私は思春期の頃、反抗期は少なかった方だと感じる。親にいい子だと思われるように振る舞うことが正解だと信じていた。今考えるとこれは自他境界が曖昧だからこのような考えになってしまっていたのだと思う。

自分の中の正解を子供に求めてしまう親は、子供の考え方を侵食してしまう。このとき、子供は親の考え方を自分の考え方だと誤認してしまう。子供は親の求める振る舞いをすることを正解だと認識して自分の考え方を持たない。これでは子供は自我を持った人間として自立することができない。未熟な精神のまま大人になるしかない。

自分の考え方を持たず、親という他人の考え方に頼って生きてきた私は映画を観た時に他人に感想を語ることができない人間だった。他の人と異なる考えを持つことは間違いで、恥ずかしいことだと信じていた。そんな私は人付き合いがとても苦手で、学校では友達が少なかったし、就職した後はとても人間関係に苦労した。自分の考え方を持たない私は他人と意思疎通ができず、不気味な存在として扱われた。

私は転職を繰り返す中で、自力で軌道修正を進めた。

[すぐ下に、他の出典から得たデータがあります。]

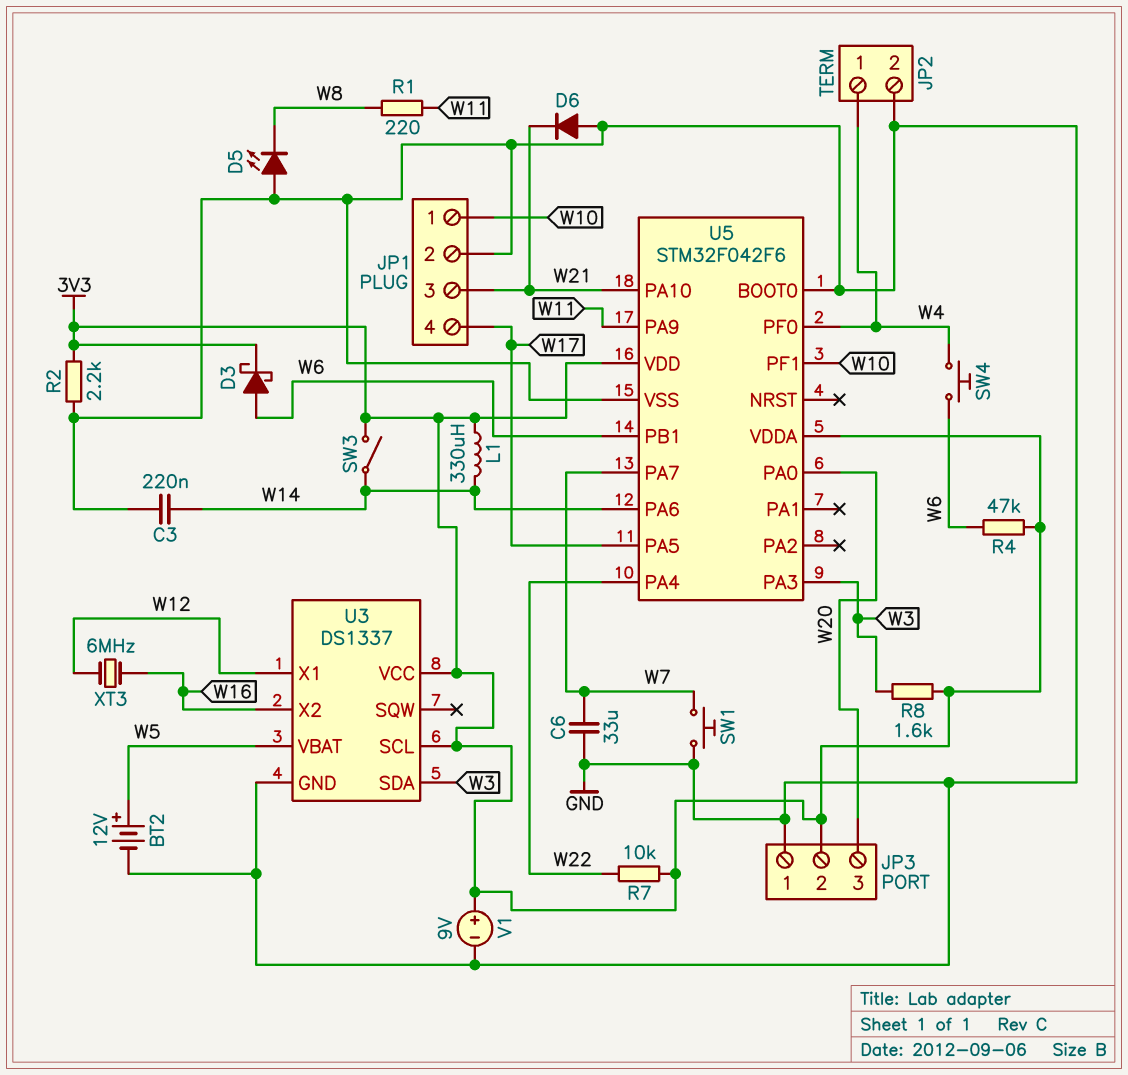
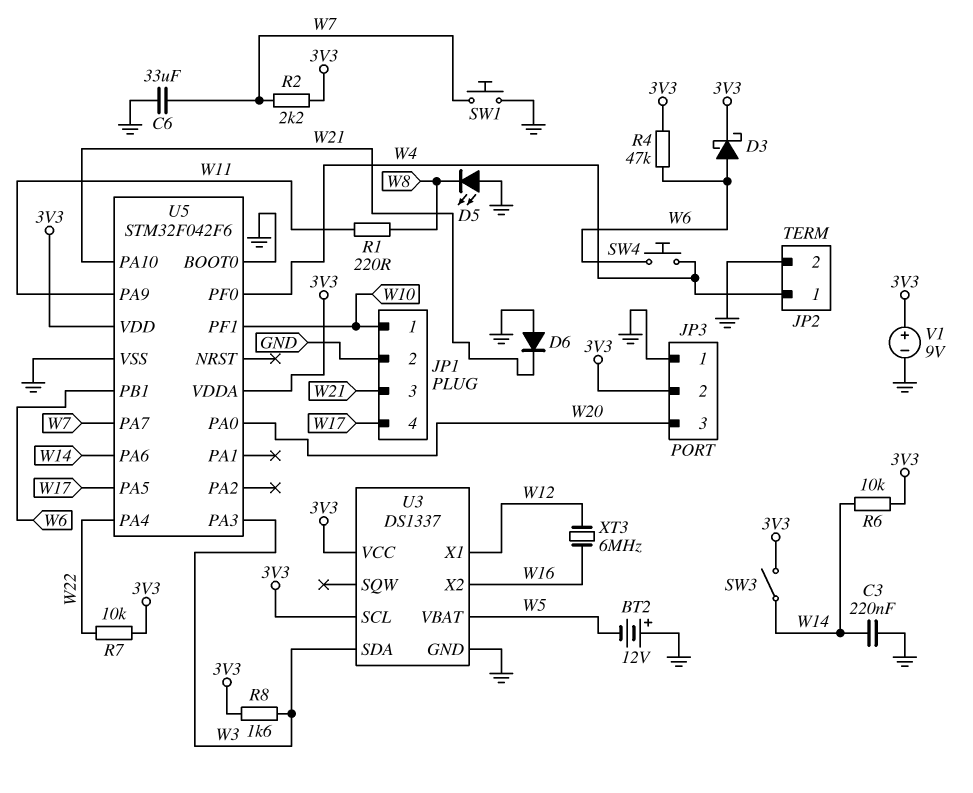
BT2: 12V (plus W5, minus GND) -> 12V (plus GND, minus W5)
L1: 330uH (3V3, W14) -> none
R2: 2.2k (3V3, GND) -> 2.2k (3V3, W7)
R6: none -> 10k (3V3, W14)

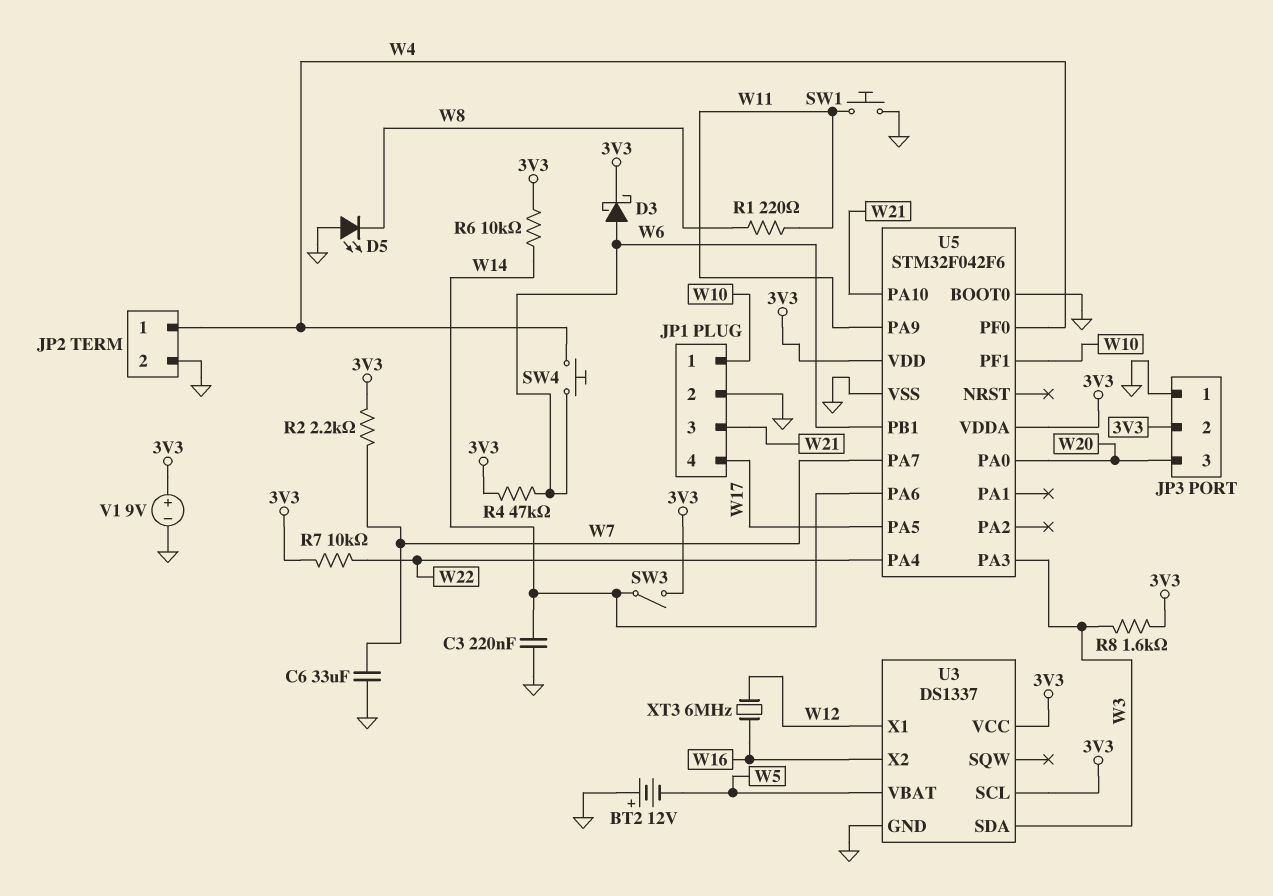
D6: diode (A GND, K W21) -> none
SW1: button (GND, W7) -> button (GND, W11)

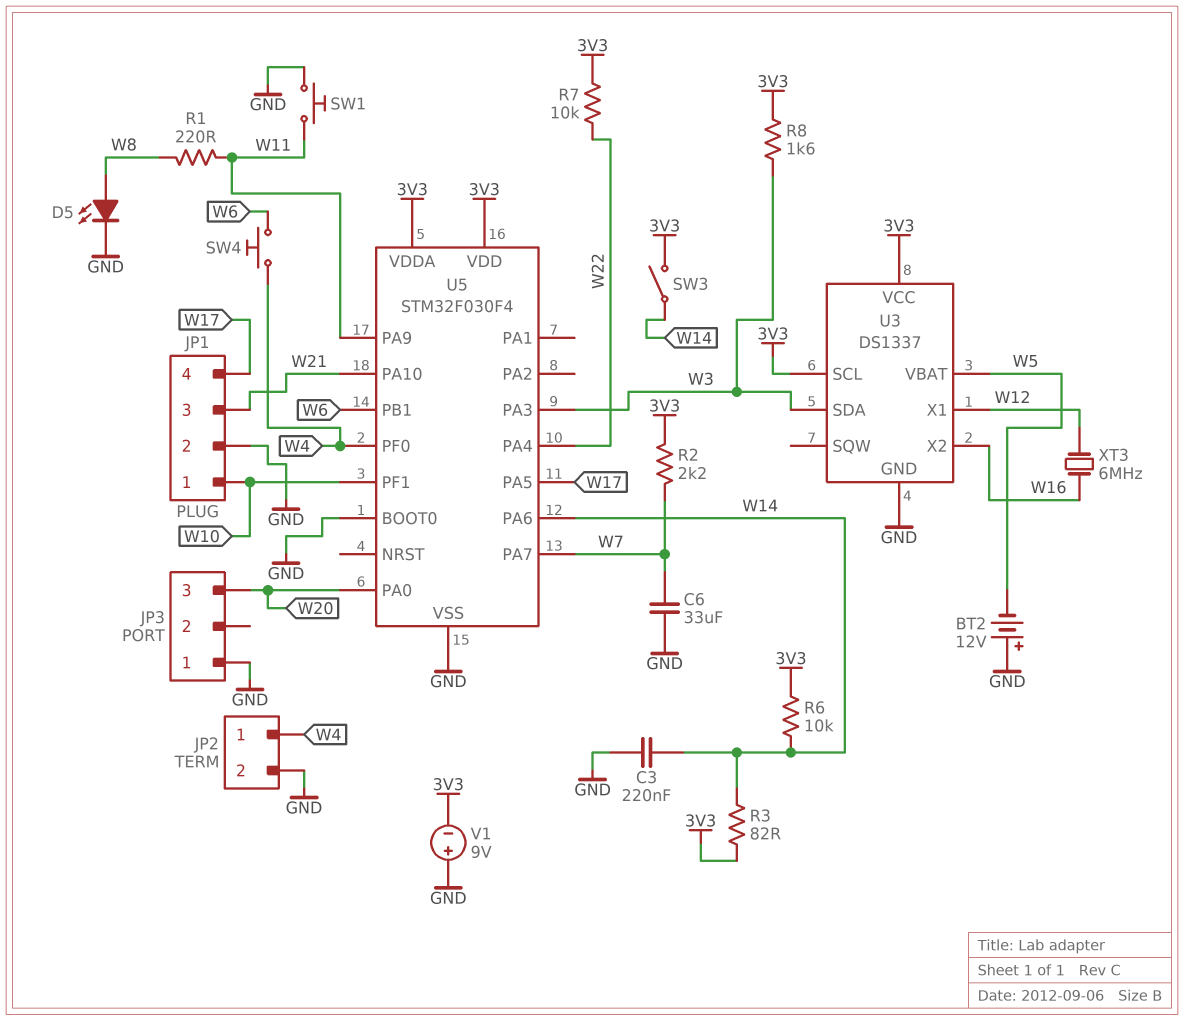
D3: schottky (A W6, K 3V3) -> none
D5: LED (A GND, K W8) -> LED (A W8, K GND)
JP3 pin 2: 3V3 -> none
R3: none -> 82 (3V3, W14)
R4: 47k (3V3, W6) -> none
U5: STM32F042F6 -> STM32F030F4
V1: 9V (plus 3V3, minus GND) -> 9V (plus GND, minus 3V3)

それでも「他人が自分にどんな振る舞いを求めているかを考え、実際に振る舞う」という方法しか取れなかった。自分の考え方を持つことなく、親ですらない他人の考え方を頼りに自分を演じことしかできなかった。「自分のこと」と「他人のこと」を混同することがますます増えていった。人間ひとりひとりに異なる考え方があり、それは尊重されるべきことだと知らなかったのだ。

30歳になって同居人に勧められたことがきっかけでカウンセリングに通った。20回程通ったタイミングで自他境界というものについて心理療法師の先生に教わった。そこで私は初めて「自分は他人と同じ考え方でいなければいけないというのは間違いだ」という真理を発見した。

親と私は違う人間で、親の人生と私の人生は全く別のものだ。親の意見や親の考え方を全肯定・全擁護する必要はない。
自分は親の言うあれこれを真剣に考えなくていい。血が繋がっていても、所詮は他人のことなのだ。
60代の親に「動画クリエイターになりたい」なんて突拍子もない相談をされたところで、まともに取り合わなければいけないわけではなかったのだ。本当にやりたいのであれば自分で調べて自分で起業するのだから、まるで自分のことのように真剣に考えずに放っておけばよかったのだ。

自分と親は他人で、されて嫌だったことまで全てを許す必要もない。線を引いて良い。
私が幼かった当時にゲームボーイを買い与えてくれたことに感謝する気持ちと、母親が家の中でぶちまけるヒステリックな八つ当たりを拒絶する気持ち同居して良いのだ。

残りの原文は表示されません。